Conviene notar, en todo caso, que esta imagen del mítico Arión es la única referencia a la antigüedad clásica en todo el libro, si descontamos una tópica alusión a la música de las esferas en las “coplas del autor en loor de la música” que cierran el volumen. La excepcionalidad del detalle de clasicismo de Arión y el delfín basta para poner en duda que el tópico calificativo renacentista resulte muy adecuado para aplicarlo a la obra de Narváez, porque no hay elementos de la cultura grecorromana que renazcan en su contenido. Son otras culturas las que se muestran activas en el libro, como espero mostrarles.

Sobre la vida de Luis de Narváez solo podemos esbozar hipótesis hasta el 18 de mayo de 1537 en que obtiene el privilegio real para imprimir sus obras.[1] Si estaba en Granada durante el verano de 1526, coincidió en espacio y fecha con la famosa conversación que tuvo lugar en los jardines del Generalife entre Andrea Navagiero y Juan Boscán, que revolucionó la poesía en lengua castellana, con notables consecuencias también para la música.[2] Y, si poco después viajó por Italia en el séquito de Carlos V junto a su patrón Francisco de los Cobos, tuvo que percibir los nuevos estilos que se respiraban en la cultura italiana no solo en arquitectura, pintura y escultura, sino también en poesía y música. Sin embargo, en los 19 poemas de nuestro vihuelista reunidos por el editor Esteban de Nájera en su Cancionero (Zaragoza, 1554) no se atisba el menor signo de influencia de esos nuevos estilos poéticos.[3] Narváez se mantuvo siempre fiel a la ya declinante tradición castellana de la poesía de cancionero.

Tampoco tenemos muchos datos sobre el impresor Diego Fernández de Córdoba.[4] Reproduzco aquí la portada de una publicación suya de 1539, Las cient novellas de micer Juan Bocacio Florentino, traducción del famoso Decamerone (1353), por su interesante iconografía musical, inusual en impresos españoles de aquella época, y porque puede ser un reflejo de los aires que se respiraban en Valladolid, que, no se olvide, en aquel momento funcionaba como capital de un imperio.

Puestos a buscar algún mito clásico que podamos relacionar con el contenido de los Seys libros del Delphín, me parecen más a propósito las fábulas que narran las contiendas o concursos musicales de Apolo con Pan y, sobre todo, con Marsias. Diré por qué. Dejando a un lado las diversas interpretaciones que se han dado a estos mitos a lo largo de la historia[5] y más allá de la clásica contraposición entre los instrumentos de cuerda y los de viento –tan querida por los tañedores de cuerda–, salta a la vista que en ambas disputas queda reflejado un enfrentamiento entre dos concepciones de la música y, por ende, de la cultura: de una parte está la música de los dioses, representados por Apolo –la divinidad de Pan parece de segunda clase–, y enfrente la de esos seres agrestes que en el mito son los sátiros, pero que sin forzar apenas nada, nos pueden incluir también a los humanos, que evidentemente tampoco somos dioses.

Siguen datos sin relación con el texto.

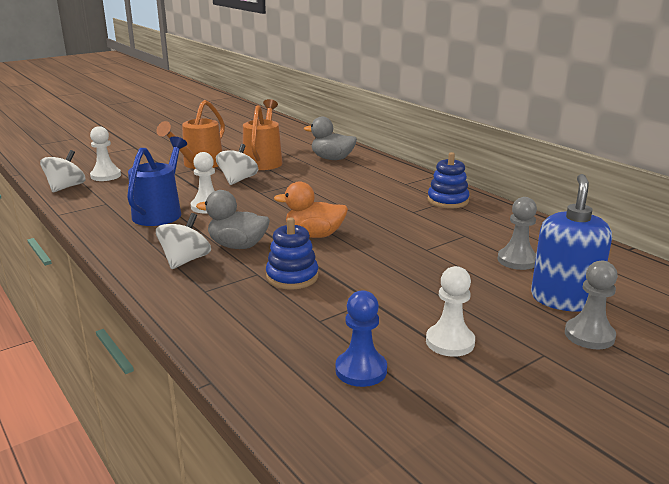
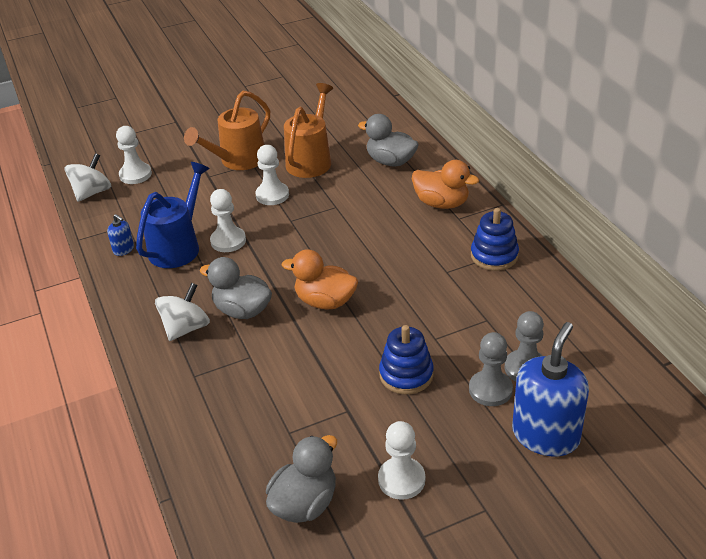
camera: 15 degrees right, 15 degrees up
(106, 217) = (124, 249): none -> blue soap dispenser
(238, 180) = (272, 195): white spinning top -> white pawn
(292, 277) = (282, 366): blue stacking toy -> blue stacking toy (406, 375)
(361, 370) = (305, 503): blue pawn -> grey duck
(387, 177) = (441, 203): none -> orange duck
(589, 335) = (544, 491): grey pawn -> grey pawn (490, 390)

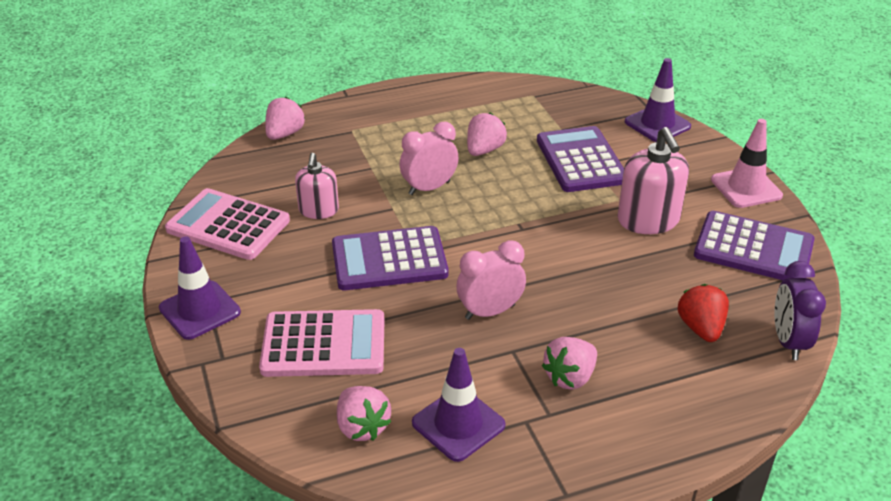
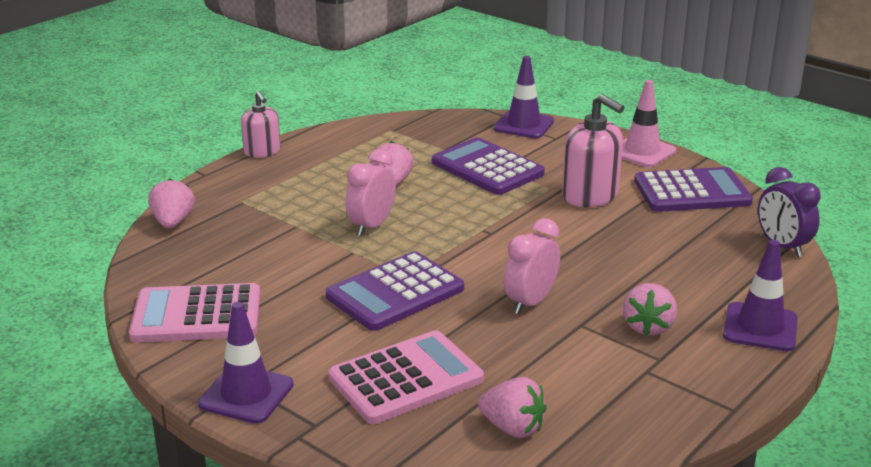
camera: 30 degrees left, 10 degrees down
(318, 210) = (280, 275): pink soap dispenser -> pink soap dispenser (262, 151)
(458, 424) = (594, 394): purple traffic cone -> purple traffic cone (760, 327)
(700, 328) = (711, 258): red strawberry -> none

Me refiero, por supuesto, al común de los mortales, como ustedes y como yo, no a esos otros que se creen dioses o, según afirman ellos mismos con frecuencia, pretenden representar a los dioses en la tierra. A esos los englobaremos en la cultura de los dioses, puesto que así lo prefieren ellos. Podemos incluir en esta cultura a los emperadores, los reyes, los obispos, los ministros, los generales, los jueces, los catedráticos, los académicos, los presidentes, los directores, etc., con todo el séquito y la parafernalia que suele rodearlos. Para distinguirlos de nosotros, el pueblo llano, vamos a llamarlos ‘la élite’ o ‘la cultura oficial’.

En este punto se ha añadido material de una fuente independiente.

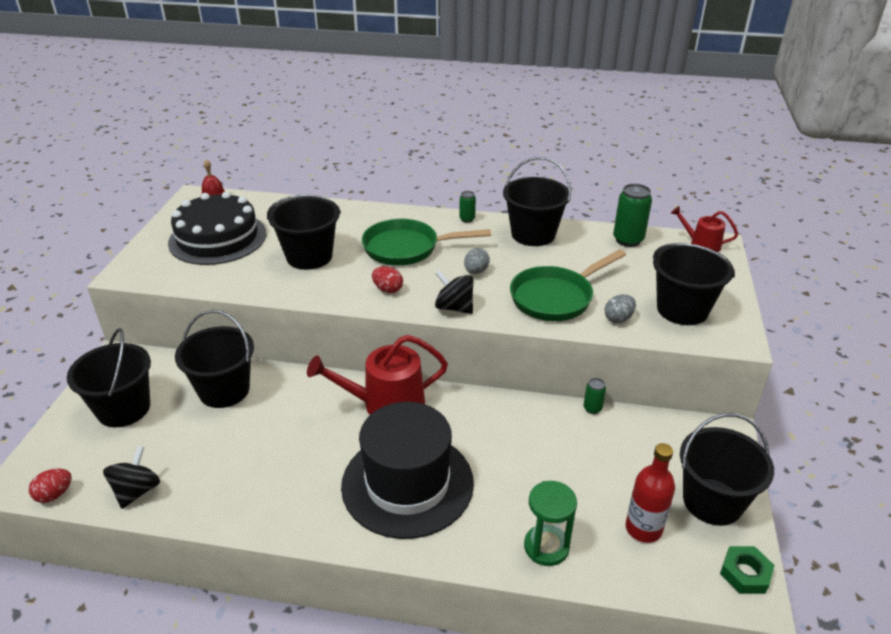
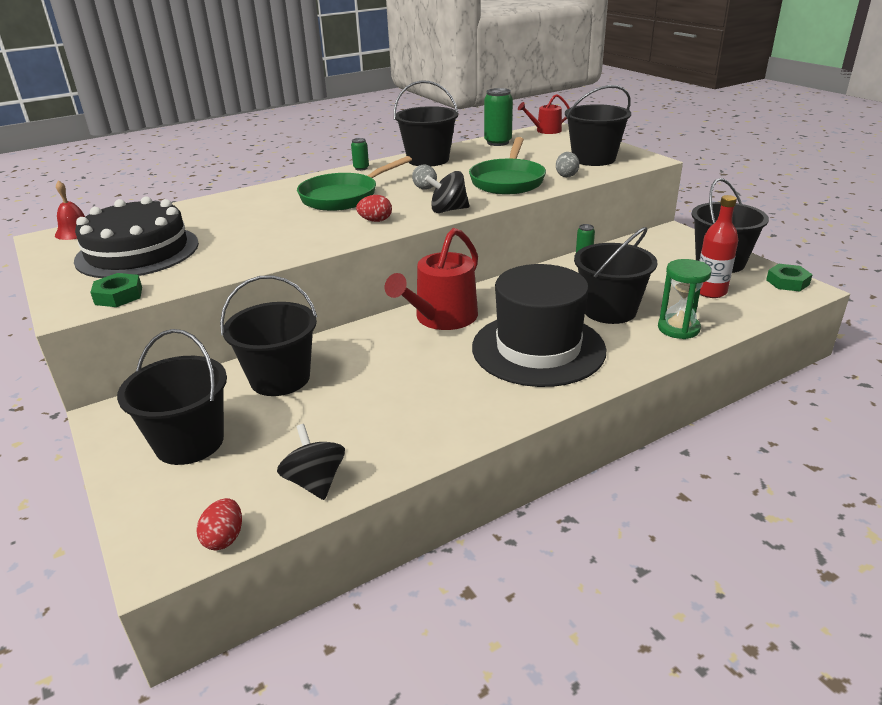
camera: 40 degrees left, 5 degrees down
(158, 276) = (118, 296): none -> green nut
(309, 256) = (263, 229): black bucket -> black bucket (609, 310)

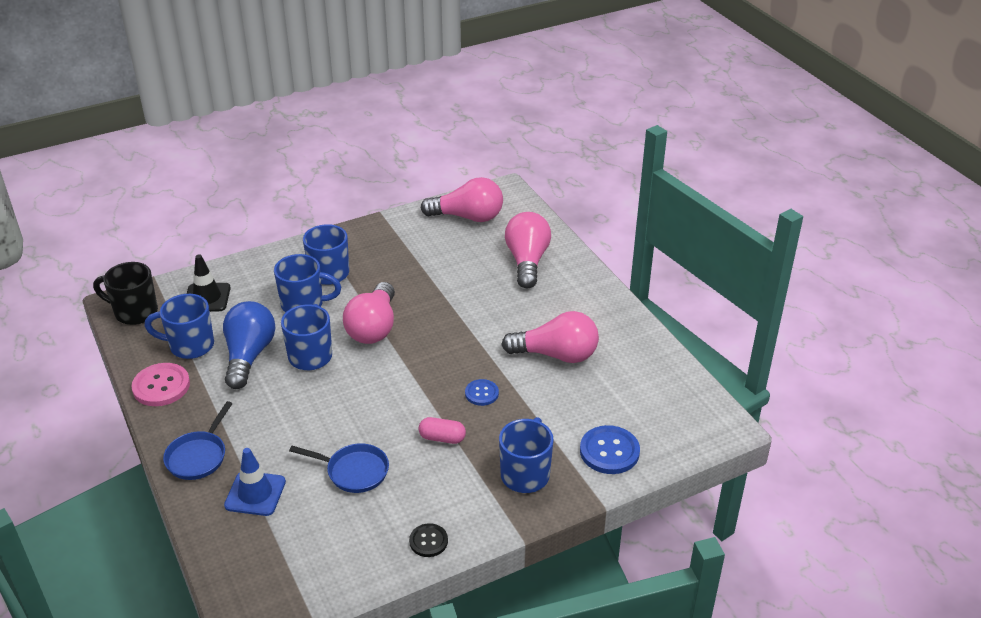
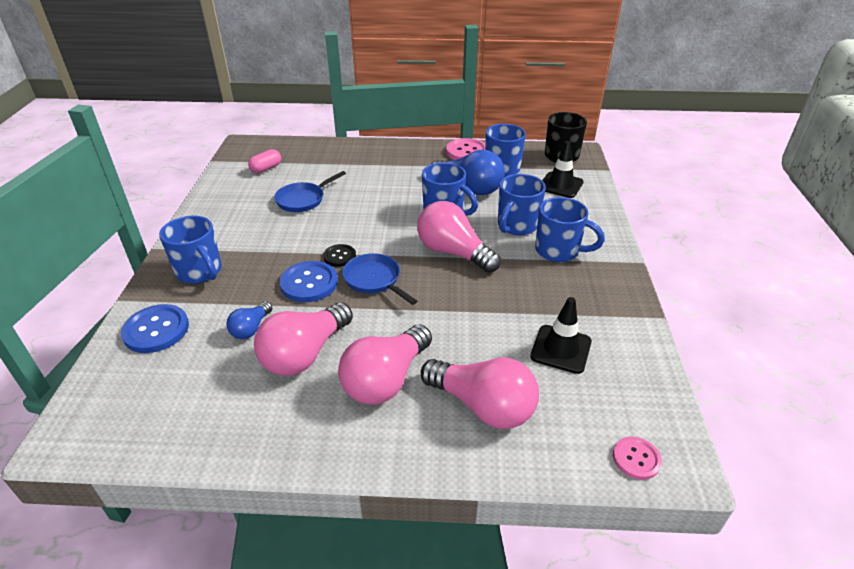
camera: 120 degrees right, 0 degrees up
(198, 456) = (384, 152): blue pan -> blue pan (374, 280)
(255, 493) = (330, 163): blue traffic cone -> none
(428, 541) = (208, 210): black button -> black button (339, 256)
(442, 438) = (286, 245): pink capsule -> pink capsule (266, 168)
(449, 244) = (561, 349): none -> black traffic cone
(468, 217) = (616, 390): pink light bulb -> pink light bulb (386, 380)
(481, 393) = (309, 283): blue button -> blue button, size x1.67
(514, 202) = (636, 459): none -> pink button
(559, 397) = (251, 329): none -> blue light bulb

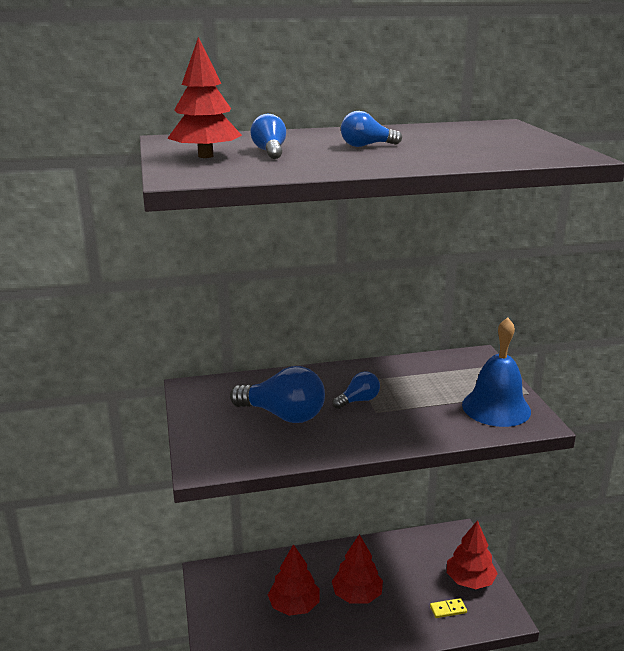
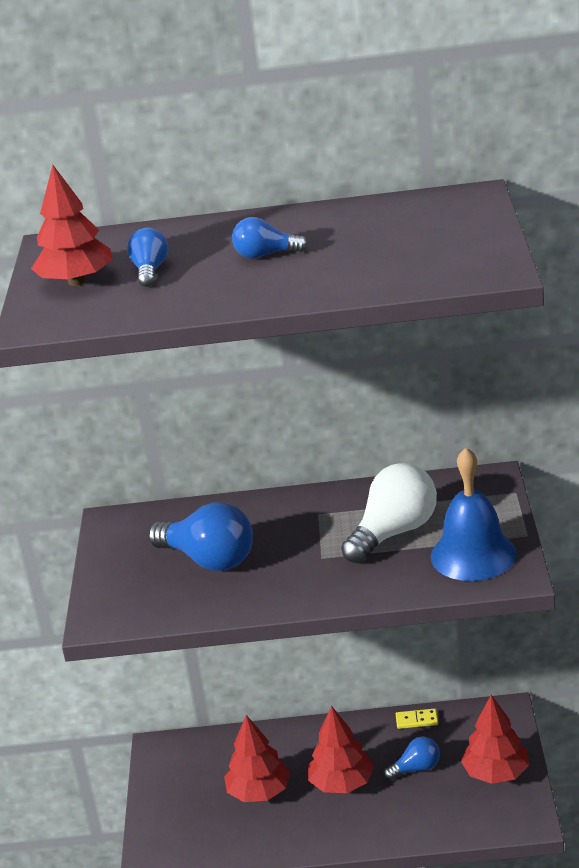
camera: 15 degrees right, 5 degrees up
(358, 400) = (306, 542): blue light bulb -> blue light bulb (416, 768)
(425, 393) = (394, 533): none -> white light bulb
(448, 609) = (453, 807): yellow domino -> yellow domino (417, 720)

Europa tardó muchos siglos en ser consciente de que existía una cultura o sabiduría popular, el folk-lore, muy distinta de la que hasta entonces se consideraba como única cultura, la de la élite. Tal cosa ocurrió a mediados del siglo XIX y desde entonces los historiadores, antropólogos, etnólogos, etc. han ido ahondando en el conocimiento de la cultura popular. Esas dos culturas han coexistido en Europa durante muchos siglos con no pocas fricciones entre ellas. Una de las principales diferencias entre ambas estriba en el modo en que cada una transmite sus conocimientos y sus costumbres. La cultura de las élites utiliza la escritura como medio preferente, por lo que ha generado montañas de documentos –de lo cual es buena prueba el lugar en que nos encontramos–, mientras la cultura popular se ha servido sobre todo de la transmisión oral, de modo que apenas ha dejado documentos escritos.

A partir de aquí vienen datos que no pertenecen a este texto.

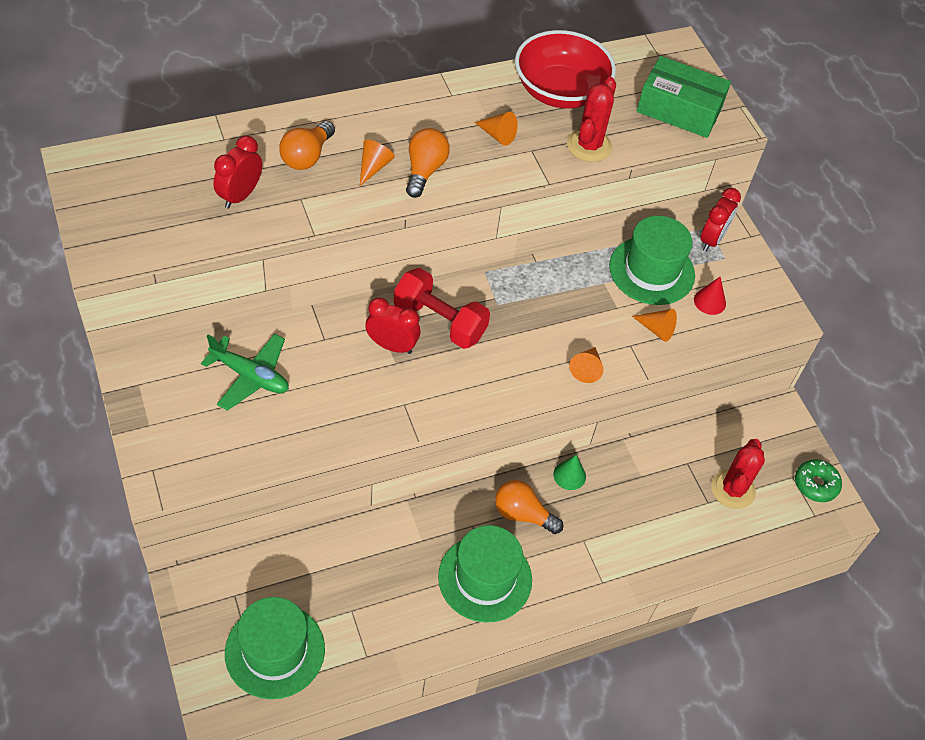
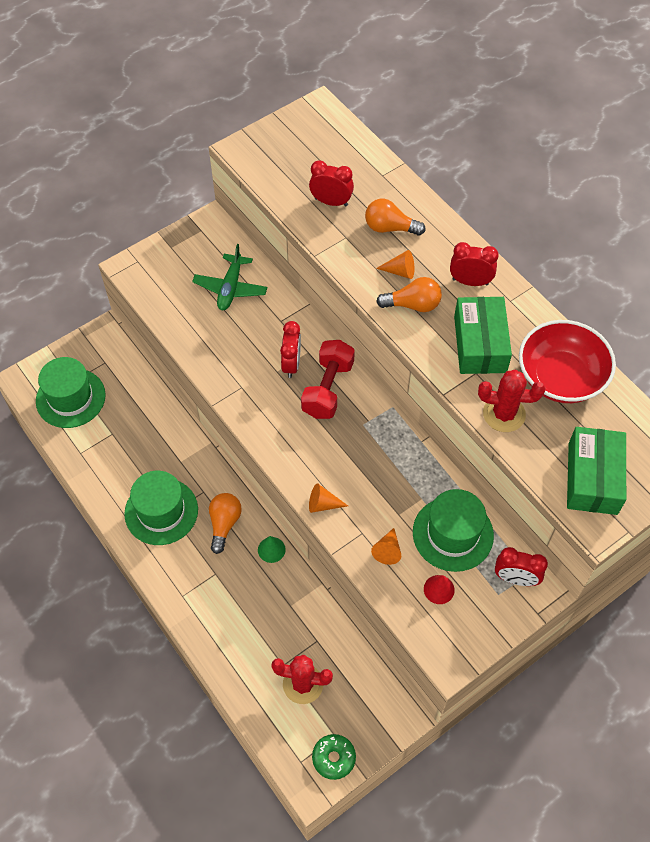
camera: 80 degrees right, 5 degrees up
(414, 116) = (470, 281): none -> red clock
(497, 135) = (480, 344): orange cone -> green box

Durante muchos siglos la tendencia de la cultura de los dioses ha sido –los mitos de Apolo contra Marsias y Pan son muy explícitos en este aspecto– menospreciar e, incluso, combatir, aplastar y destruir a la cultura popular por considerarla más bien ‘incultura’, puesto que es propia de la gente ‘inculta’, según sus criterios, o sea, la gente que no sabe leer ni escribir. Pero la cultura popular supo sobrevivir a tantas fuerzas contrarias gracias al enorme poder de resistencia de la tradición. Y no solo eso: poco a poco fue colonizando a la cultura de las élites provocando a veces verdaderas revoluciones en aspectos importantes de la vida. Algunos historiadores se refieren a los ‘intermediarios’ o ‘agentes transmisores’ que recogen elementos de la cultura popular y los importan con éxito a la cultura de las élites.[6] El Delphín de Narváez ejemplifica con claridad tanto la existencia de estas dos culturas, como el proceso de asunción por la cultura de la élite de ciertos elementos populares que hasta entonces habían sido ignorados. Para comprobarlo bastará una mirada rápida y sintética al contenido del libro que hoy nos ocupa.

Vaya de entrada, como premisa para evitar equívocos, que el Delphín es un producto típico de la cultura de la élite y que Luis de Narváez, como músico al servicio de emperadores, reyes y personajes importantes, fue un genuino participante de esta cultura. Pero eso no se contradice con el hecho de que en su existencia cotidiana conocía y participaba también de la cultura popular, de modo que algo de esta pudo quedar reflejado en su libro. El volumen se estructura siguiendo un cierto orden jerárquico según los criterios de la cultura oficial.

El libro primero contiene ocho fantasías que ejemplifican los ocho tonos que distinguía la teoría musical en aquella época. Son composiciones que aplican a la vihuela el lenguaje de la polifonía, el producto musical más exquisito de la élite europea del momento. En el segundo libro se añaden otras seis fantasías más sencillas dentro del mismo estilo.

El tercer libro reúne polifonía litúrgica en latín y canciones en francés trasladadas a la vihuela. Sus autores son tan importantes como Josquin Desprez o Nicolás Gombert, músicos que estuvieron al servicio de emperadores, reyes y papas. Entre las obras hay que destacar la famosa Canción del emperador.[7] Este libro contiene los mejores ejemplos de la “milagrosísima habilidad” de Narváez para glosar en la vihuela obras polifónicas, tan elogiada por Luis Zapata en su Miscelánea.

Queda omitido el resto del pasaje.